Bookman: Georgia in play as health care worries meet tax cut squeeze

Our columnist asks why would state lawmakers spend hundreds of millions of dollars on tax cuts, rather than on helping hundreds of thousands of uninsured Georgians through Medicaid expansion, helping rural hospitals stay open and leveraging literally billions in federal aid? The 50-bed North Georgia Medical Center in Ellijay closed in 2016 citing the burden of uncompensated care. John McCosh/Georgia Recorder

The Democratic National Committee has added Georgia to its list of states targeted for millions of dollars in spending in the 2020 campaign, and the Georgia General Assembly continues to flirt with a second consecutive big-dollar tax cut that favors corporations and the rich.

These are not unrelated developments.

For example, one of the biggest issues of the 2020 election will be health care, and that’s particularly true in Georgia, which has the second highest rate of uninsured in the nation. Not coincidentally, the state with the highest uninsured rate is Texas, which the DNC has also added to its list of targets this week.

In both states, the uninsured rates are so high because their Republican-controlled legislatures have refused to accept billions of dollars in federal funding that would allow them to expand Medicaid coverage to their working poor and lower middle-class. Both states also have congressional delegations, attorneys general and governors dedicated to killing the Affordable Care Act, even though they have no idea of how to replace it.

In Georgia, the excuse for not expanding Medicaid is that the state can’t afford it, which isn’t exactly true. Last year, it could afford a tax cut for corporations and individuals that easily topped the price tag for Medicaid expansion, with most of the benefits of that tax cut going to the wealthy. And even though that previous tax cut has put a serious squeeze on the state budget, forcing legislators to consider severe cuts in important programs, they are apparently serious about doing it again.

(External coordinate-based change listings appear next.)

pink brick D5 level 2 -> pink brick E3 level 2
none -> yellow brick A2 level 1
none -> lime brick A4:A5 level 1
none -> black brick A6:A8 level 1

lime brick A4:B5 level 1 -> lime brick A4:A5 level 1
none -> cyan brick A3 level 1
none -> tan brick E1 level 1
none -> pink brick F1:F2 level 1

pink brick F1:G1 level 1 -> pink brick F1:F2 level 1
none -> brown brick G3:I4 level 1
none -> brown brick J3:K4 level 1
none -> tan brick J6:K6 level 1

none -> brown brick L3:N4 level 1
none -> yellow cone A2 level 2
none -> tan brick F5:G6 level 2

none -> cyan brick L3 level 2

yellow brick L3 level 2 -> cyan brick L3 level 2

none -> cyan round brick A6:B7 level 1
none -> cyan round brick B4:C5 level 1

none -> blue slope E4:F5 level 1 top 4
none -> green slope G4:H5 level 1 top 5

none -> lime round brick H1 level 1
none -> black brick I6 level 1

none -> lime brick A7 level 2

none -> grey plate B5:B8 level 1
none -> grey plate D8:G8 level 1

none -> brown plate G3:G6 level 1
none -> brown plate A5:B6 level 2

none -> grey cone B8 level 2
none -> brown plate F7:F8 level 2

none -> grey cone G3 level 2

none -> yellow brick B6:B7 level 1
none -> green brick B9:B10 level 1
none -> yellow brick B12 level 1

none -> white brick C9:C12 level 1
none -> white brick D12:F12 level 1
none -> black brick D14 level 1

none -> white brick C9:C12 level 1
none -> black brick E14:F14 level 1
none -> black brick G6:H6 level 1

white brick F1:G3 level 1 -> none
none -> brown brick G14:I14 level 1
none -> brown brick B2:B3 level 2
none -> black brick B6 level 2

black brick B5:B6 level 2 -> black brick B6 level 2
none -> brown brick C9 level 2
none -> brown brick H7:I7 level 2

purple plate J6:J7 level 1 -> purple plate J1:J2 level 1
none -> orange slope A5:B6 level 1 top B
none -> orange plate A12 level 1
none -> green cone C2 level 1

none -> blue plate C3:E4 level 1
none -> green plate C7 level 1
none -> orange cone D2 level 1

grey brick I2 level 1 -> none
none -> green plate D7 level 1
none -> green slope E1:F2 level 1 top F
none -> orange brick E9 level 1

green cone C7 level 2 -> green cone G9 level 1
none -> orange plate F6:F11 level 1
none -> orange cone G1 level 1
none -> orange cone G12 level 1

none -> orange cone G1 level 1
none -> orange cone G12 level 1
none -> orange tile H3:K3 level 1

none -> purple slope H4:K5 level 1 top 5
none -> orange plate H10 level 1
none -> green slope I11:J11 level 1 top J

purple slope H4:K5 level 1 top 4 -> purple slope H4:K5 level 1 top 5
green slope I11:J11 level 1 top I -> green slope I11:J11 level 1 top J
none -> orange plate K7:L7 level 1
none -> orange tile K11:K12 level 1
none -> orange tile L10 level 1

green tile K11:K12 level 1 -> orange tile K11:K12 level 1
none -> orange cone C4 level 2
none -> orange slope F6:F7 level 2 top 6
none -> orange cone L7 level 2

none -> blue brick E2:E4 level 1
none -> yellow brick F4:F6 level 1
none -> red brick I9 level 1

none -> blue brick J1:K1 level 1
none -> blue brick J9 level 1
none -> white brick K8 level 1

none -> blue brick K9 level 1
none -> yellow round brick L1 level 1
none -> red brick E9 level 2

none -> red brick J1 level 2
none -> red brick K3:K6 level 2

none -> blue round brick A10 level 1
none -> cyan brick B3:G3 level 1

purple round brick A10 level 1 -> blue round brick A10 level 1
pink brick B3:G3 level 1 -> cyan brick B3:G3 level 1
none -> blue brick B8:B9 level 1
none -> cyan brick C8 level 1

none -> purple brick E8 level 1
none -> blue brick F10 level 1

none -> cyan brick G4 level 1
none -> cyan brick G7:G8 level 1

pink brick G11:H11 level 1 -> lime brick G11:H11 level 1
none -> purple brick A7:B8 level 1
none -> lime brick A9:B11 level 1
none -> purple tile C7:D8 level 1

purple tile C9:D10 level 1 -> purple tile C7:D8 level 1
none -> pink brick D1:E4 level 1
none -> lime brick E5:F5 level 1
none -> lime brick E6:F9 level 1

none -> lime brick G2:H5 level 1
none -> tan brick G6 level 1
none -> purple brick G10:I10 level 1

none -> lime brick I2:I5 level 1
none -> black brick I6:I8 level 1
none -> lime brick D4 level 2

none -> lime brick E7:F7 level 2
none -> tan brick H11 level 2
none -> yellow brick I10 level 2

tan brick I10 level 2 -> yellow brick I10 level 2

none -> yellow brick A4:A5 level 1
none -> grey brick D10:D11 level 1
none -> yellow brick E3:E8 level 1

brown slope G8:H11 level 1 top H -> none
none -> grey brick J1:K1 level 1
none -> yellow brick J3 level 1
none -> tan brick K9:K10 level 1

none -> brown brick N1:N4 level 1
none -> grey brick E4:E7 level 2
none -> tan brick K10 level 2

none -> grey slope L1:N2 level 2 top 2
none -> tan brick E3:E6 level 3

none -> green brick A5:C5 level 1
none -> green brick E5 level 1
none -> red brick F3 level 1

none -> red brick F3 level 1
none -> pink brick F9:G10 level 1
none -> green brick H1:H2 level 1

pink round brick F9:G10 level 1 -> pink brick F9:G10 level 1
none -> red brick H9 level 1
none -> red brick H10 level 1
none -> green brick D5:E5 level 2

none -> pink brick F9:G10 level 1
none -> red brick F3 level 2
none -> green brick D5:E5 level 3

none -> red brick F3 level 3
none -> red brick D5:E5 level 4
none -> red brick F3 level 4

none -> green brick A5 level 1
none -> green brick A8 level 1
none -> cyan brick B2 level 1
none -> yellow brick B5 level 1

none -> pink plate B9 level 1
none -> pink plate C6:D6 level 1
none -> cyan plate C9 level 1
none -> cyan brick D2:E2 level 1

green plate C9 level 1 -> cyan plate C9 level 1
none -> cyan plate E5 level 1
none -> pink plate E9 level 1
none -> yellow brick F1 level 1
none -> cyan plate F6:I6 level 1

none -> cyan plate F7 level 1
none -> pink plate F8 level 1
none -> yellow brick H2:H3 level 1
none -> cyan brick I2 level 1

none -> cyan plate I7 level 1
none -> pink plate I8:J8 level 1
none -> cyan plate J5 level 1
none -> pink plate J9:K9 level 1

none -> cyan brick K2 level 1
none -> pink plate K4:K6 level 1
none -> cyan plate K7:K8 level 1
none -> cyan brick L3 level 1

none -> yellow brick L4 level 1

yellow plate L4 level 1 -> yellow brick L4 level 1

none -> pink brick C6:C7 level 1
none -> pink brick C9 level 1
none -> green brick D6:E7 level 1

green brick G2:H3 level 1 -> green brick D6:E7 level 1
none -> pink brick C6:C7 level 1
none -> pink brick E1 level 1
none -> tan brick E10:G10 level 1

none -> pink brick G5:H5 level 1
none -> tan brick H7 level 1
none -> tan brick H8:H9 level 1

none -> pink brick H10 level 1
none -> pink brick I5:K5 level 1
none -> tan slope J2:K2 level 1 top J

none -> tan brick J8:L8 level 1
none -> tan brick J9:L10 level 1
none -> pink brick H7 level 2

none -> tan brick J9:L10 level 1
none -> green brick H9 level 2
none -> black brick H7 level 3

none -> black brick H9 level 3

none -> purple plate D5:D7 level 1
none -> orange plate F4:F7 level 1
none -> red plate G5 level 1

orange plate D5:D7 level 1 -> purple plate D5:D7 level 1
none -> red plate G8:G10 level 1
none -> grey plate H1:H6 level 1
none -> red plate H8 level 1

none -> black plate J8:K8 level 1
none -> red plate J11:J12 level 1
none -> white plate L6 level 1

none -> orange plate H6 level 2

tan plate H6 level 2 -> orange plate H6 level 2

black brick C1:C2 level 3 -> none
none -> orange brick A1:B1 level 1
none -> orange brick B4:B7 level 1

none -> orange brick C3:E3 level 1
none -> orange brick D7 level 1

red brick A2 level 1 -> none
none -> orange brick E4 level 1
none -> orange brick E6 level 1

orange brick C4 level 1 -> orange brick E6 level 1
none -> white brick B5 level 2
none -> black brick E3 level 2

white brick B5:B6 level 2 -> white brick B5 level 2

According to the Georgia Budget and Policy Institute, the proposed new tax cut would reduce state revenues by $615 million, and 76% of that $615 million would go to those making $100,000 or more.

The obvious question is why. Why spend that money on tax cuts, rather than on helping hundreds of thousands of uninsured Georgians, helping rural hospitals stay open and leveraging literally billions in federal aid? Why?

To put it in blunt terms, because in the minds of Georgia Republicans, helping hundreds of thousands of uninsured Georgians is socialism.

Medicaid is socialism, just as Medicare is socialism and Social Security is socialism. Food stamps are socialism. Obamacare is socialism. Pretty much any government program that helps people, from public schools to unemployment insurance to financial aid for college students, has been or is described as socialism.

And if decade after decade, Republicans describe and attack good, helpful programs as socialism, then they shouldn’t look around in shock when “socialism” begins to look pretty darn good to people, particularly to those in generations not taught to instinctively associate socialism with the evils of communism.

Likewise, if adherence to capitalism produces a system that isn’t flexible enough or humane enough to provide basic health care as a right to its people, if it produces a system in which students are forced to mortgage their future for decades to achieve a college education, if developers and huge agribusiness and major film studios can be subsidized with billions in tax dollars as “economic development” but a school lunch for poor kids cannot because it’s “socialism,” if it produces levels of wealth inequality not seen in this country for a century, then no one should be surprised if that brand of “capitalism” begins to look a little more dubious.

The top-end tax cuts championed by Republicans here in Georgia, and the punitive spending cuts in social programs that they make necessary, make such a debate not just inevitable but mandatory. The same is true of massive tax cuts at the national level, which have failed to produce anything near the levels of growth promised. We’ve set up a political battle in which we’re forced to take sides, to choose between this or that, when the pragmatic answer is this AND that, together.